Preserving Baylor's First Home

December 11, 2020

Imagine being a college student who is asked to help place the University’s founding site in the National Register of Historic Places. That was the task for a Baylor archaeology research class in spring 2019. 

Independence, Texas, was the birthplace of Baylor in 1845 and its home until 1886, when the men’s campus moved north to merge with Waco University and retained the name Baylor University. The female department eventually relocated to Belton, becoming the University of Mary Hardin-Baylor.

In recent years, Baylor students visit the site as incoming freshmen to receive their Line jerseys and to learn about the University’s heritage. As graduation nears, many opt to revisit the iconic columns that remain there.  

This rich history was on the mind of Carol Macaulay-Jameson, a senior lecturer in anthropology, in 2017 while studying artifacts from Independence at Baylor’s Mayborn Museum. She was surprised to learn the old campuses were not on the National Register.

Getting the Go-Ahead

The National Register of Historic Places is the official listing of America’s historic structures, sites and objects worthy of preservation. The nomination process is stringent enough by itself, but Macaulay’s plan to get Baylor accepted had its own hurdles. She needed permission to create a six-hour research course focused solely on the nomination, and she had to recruit five students to take part.

The plan also needed support from Paul Fisher, processing archivist and assistant director of The Texas Collection at Baylor. Fisher, who oversees the University’s properties at Independence and has conducted significant research on the sites, was all in.

“The idea of Baylor students helping to preserve the original site of their school, and the legacy of students and their accomplishments at Baylor being preserved by fellow students 174 years later, is a wonderful picture of students helping students through time,” Fisher said. “It also fit nicely into our mission at The Texas Collection — to collect, preserve and provide access to materials documenting the history, heritage and culture of Texas. And it fits neatly into two of the pillars of Illuminate, Baylor’s strategic plan — research and undergraduate education.”

Students Get to Work

The planning and approvals — including from Mary Hardin-Baylor, which jointly owns the female campus site with Baylor — took 18 months to secure. The work done by Macaulay-Jameson’s students officially started on the first day of class in January 2019.

The students took an online course on Baylor’s history at Independence, compiled by The Texas Collection. Then they reviewed the nomination process, agreed on the criteria outlined in the National Register’s “how-to” manual, and were assigned physical features to investigate on the two campuses. Then the students spent the remainder of the semester gathering information for the nomination narrative.

What They Learned

Macaulay’s students collected data from the archives of The Texas Collection while learning more about the research process and how history is curated.

Bradie Dean, a senior anthropology major with a concentration in archaeology and a minor in history, focused on the female campus and the roots of coeducation in the South.

“It has been especially informative to learn more about the differing opinions on the subject, even among Baylor faculty, and the rules and policies they established in order to protect the idea of coeducation when it was under fire from various sources,” Dean said. “It really gave me a clearer picture of the culture of the 19th Century South and how quickly things were changing.”

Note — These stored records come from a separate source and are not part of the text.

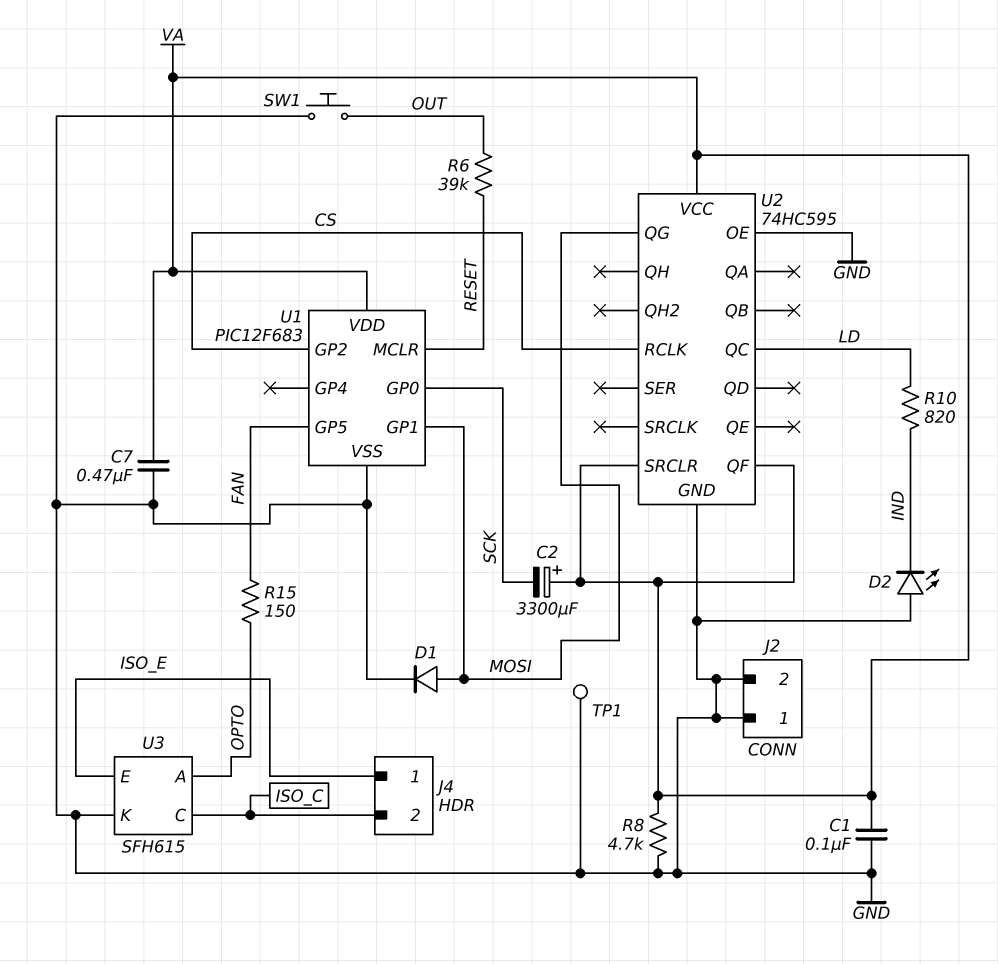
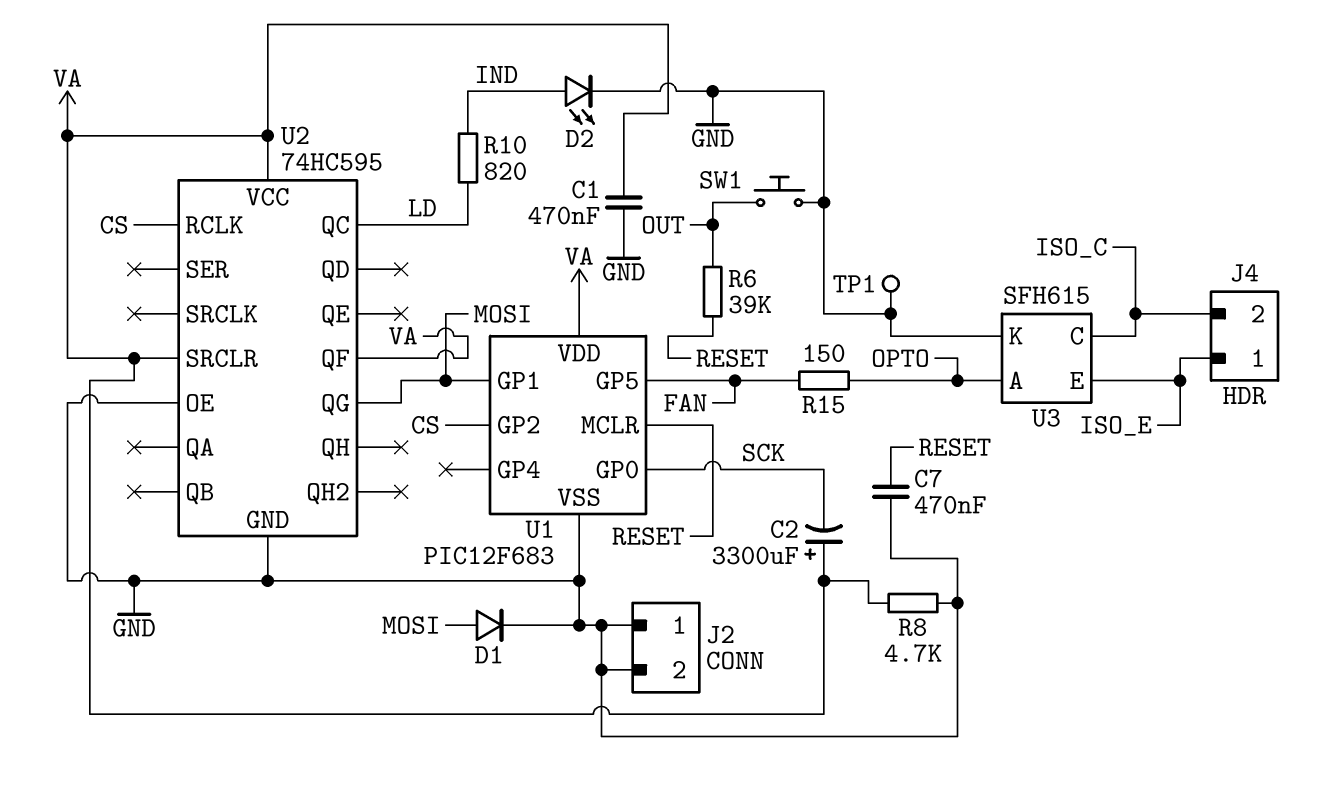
C1: 100nF (GND, VA) -> 470nF (GND, VA)
C7: 470nF (GND, VA) -> 470nF (GND, RESET)
D2: LED (A GND, K IND) -> LED (A IND, K GND)

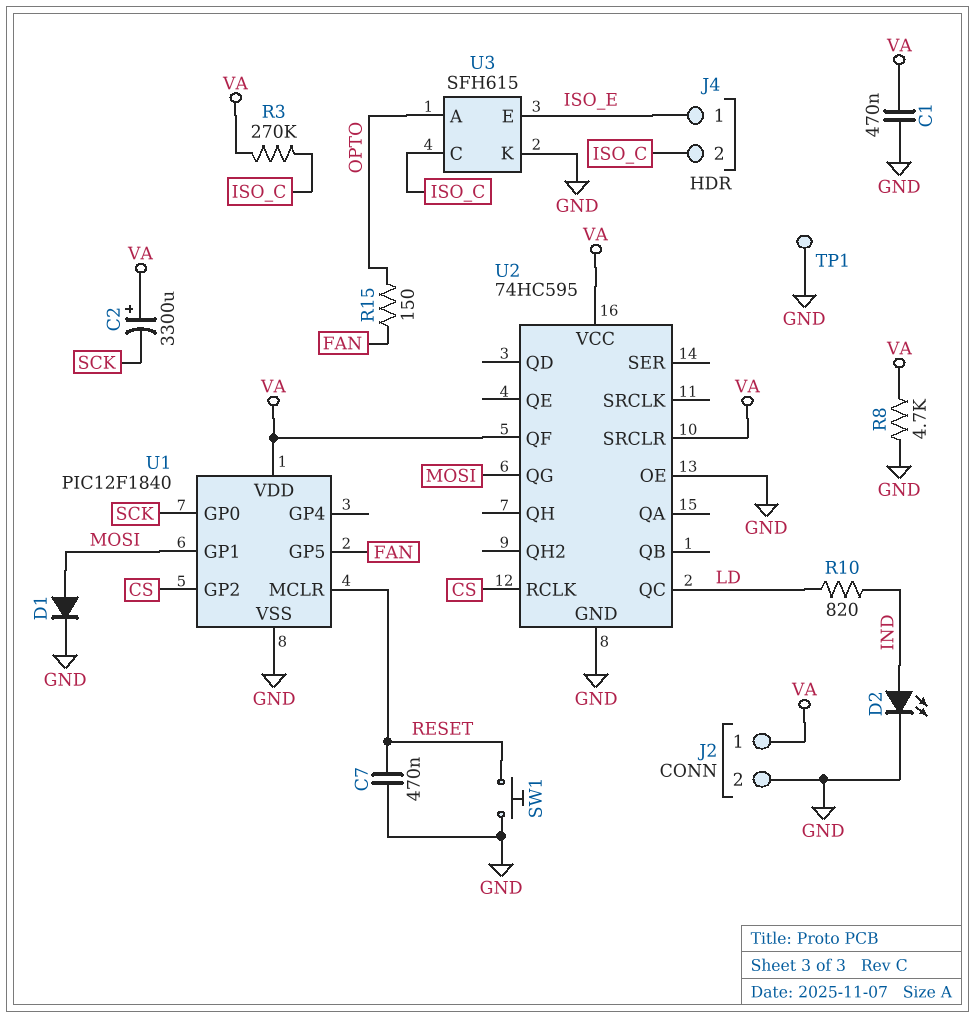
J2 pin 1: GND -> VA
R3: none -> 270k (ISO_C, VA)
R6: 39k (OUT, RESET) -> none
SW1: button (GND, OUT) -> button (GND, RESET)
U1: PIC12F683 -> PIC12F1840

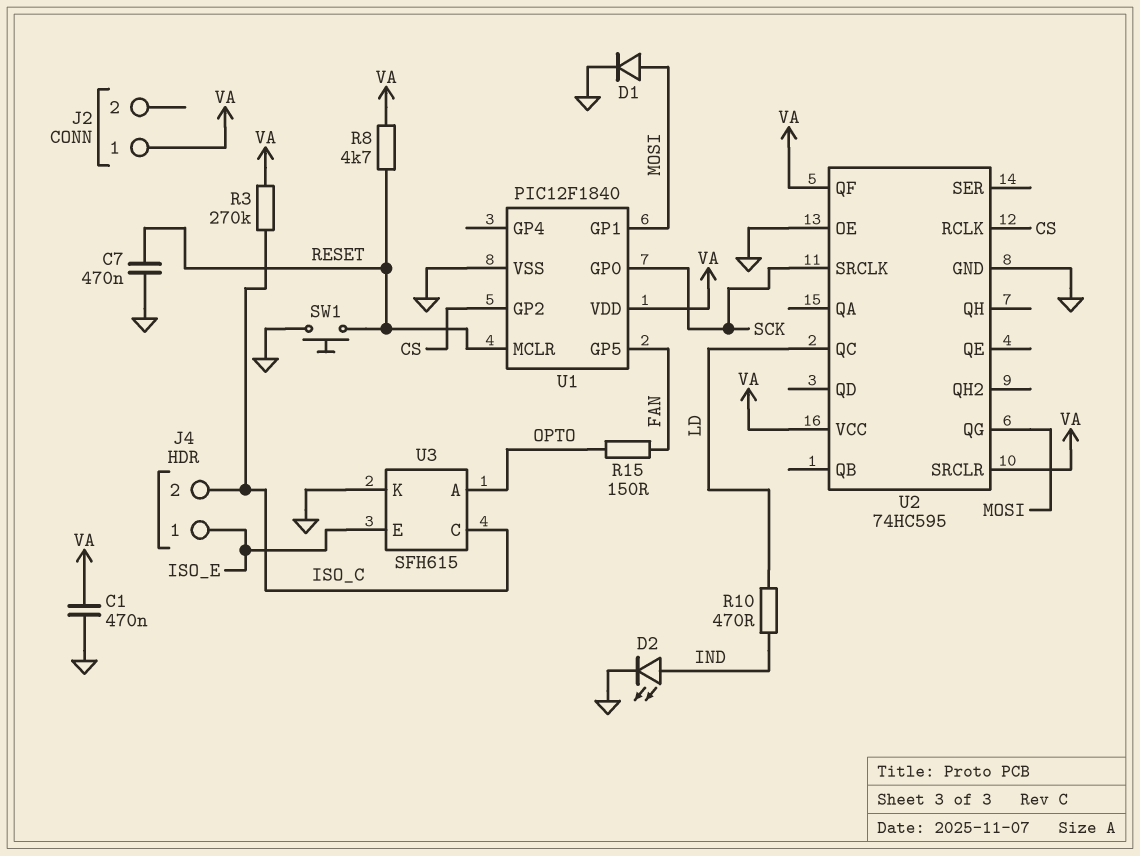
C2: 3300uF (plus VA, minus SCK) -> none
J2 pin 2: GND -> none
R8: 4.7k (GND, VA) -> 4.7k (RESET, VA)
R10: 820 (IND, LD) -> 470 (IND, LD)
TP1: test point (GND) -> none
U2 pin SRCLK: none -> SCK

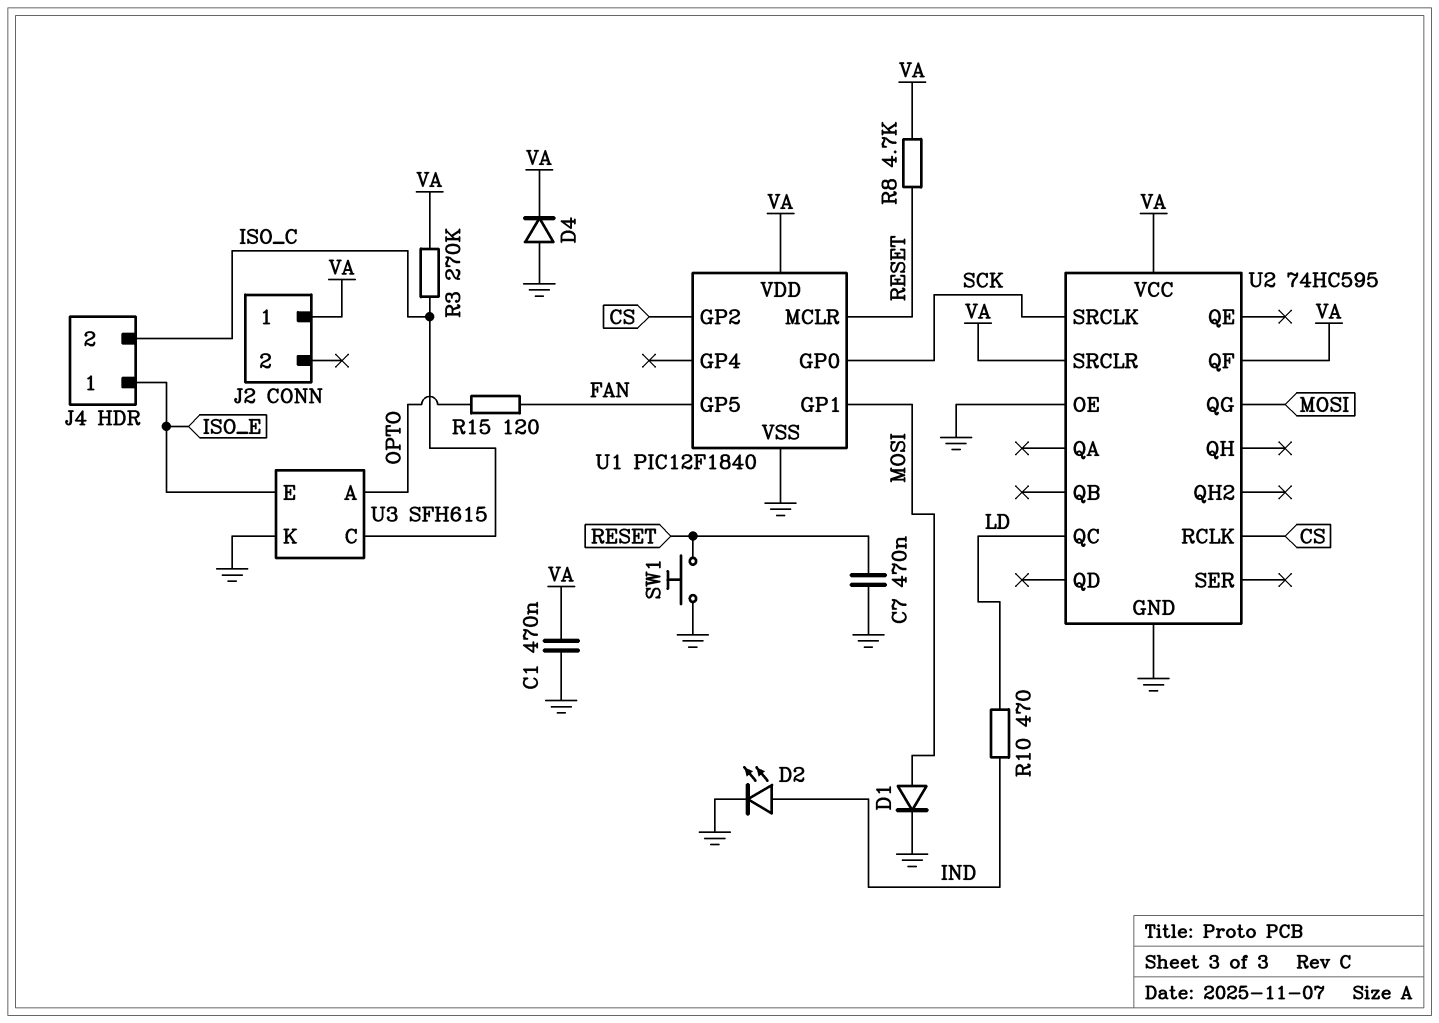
D4: none -> diode (A GND, K VA)
R15: 150 (FAN, OPTO) -> 120 (FAN, OPTO)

Libby Feray, a senior University Scholar, said, “What has been most satisfying for me is knowing that the work I’m doing is hopefully going to make a difference in how well Baylor’s heritage in Independence is preserved in the future. I’m happy to get to use skills I’ve learned during my time at Baylor to give back to the University in this way.”

The National Register is maintained by the U.S. National Park Service with nominations shepherded through historic preservation officers in each state. The nominations for the former male and female Baylor campuses in Independence are scheduled to go before the State Board of Review in January 2020. If approved, the state historic preservation officer will then decide whether to proceed with National Register nominations.


Editor’s Note: This is a condensed version of an article by Jeff Hampton that appeared in the fall 2019 issue of Arts & Sciences Magazine.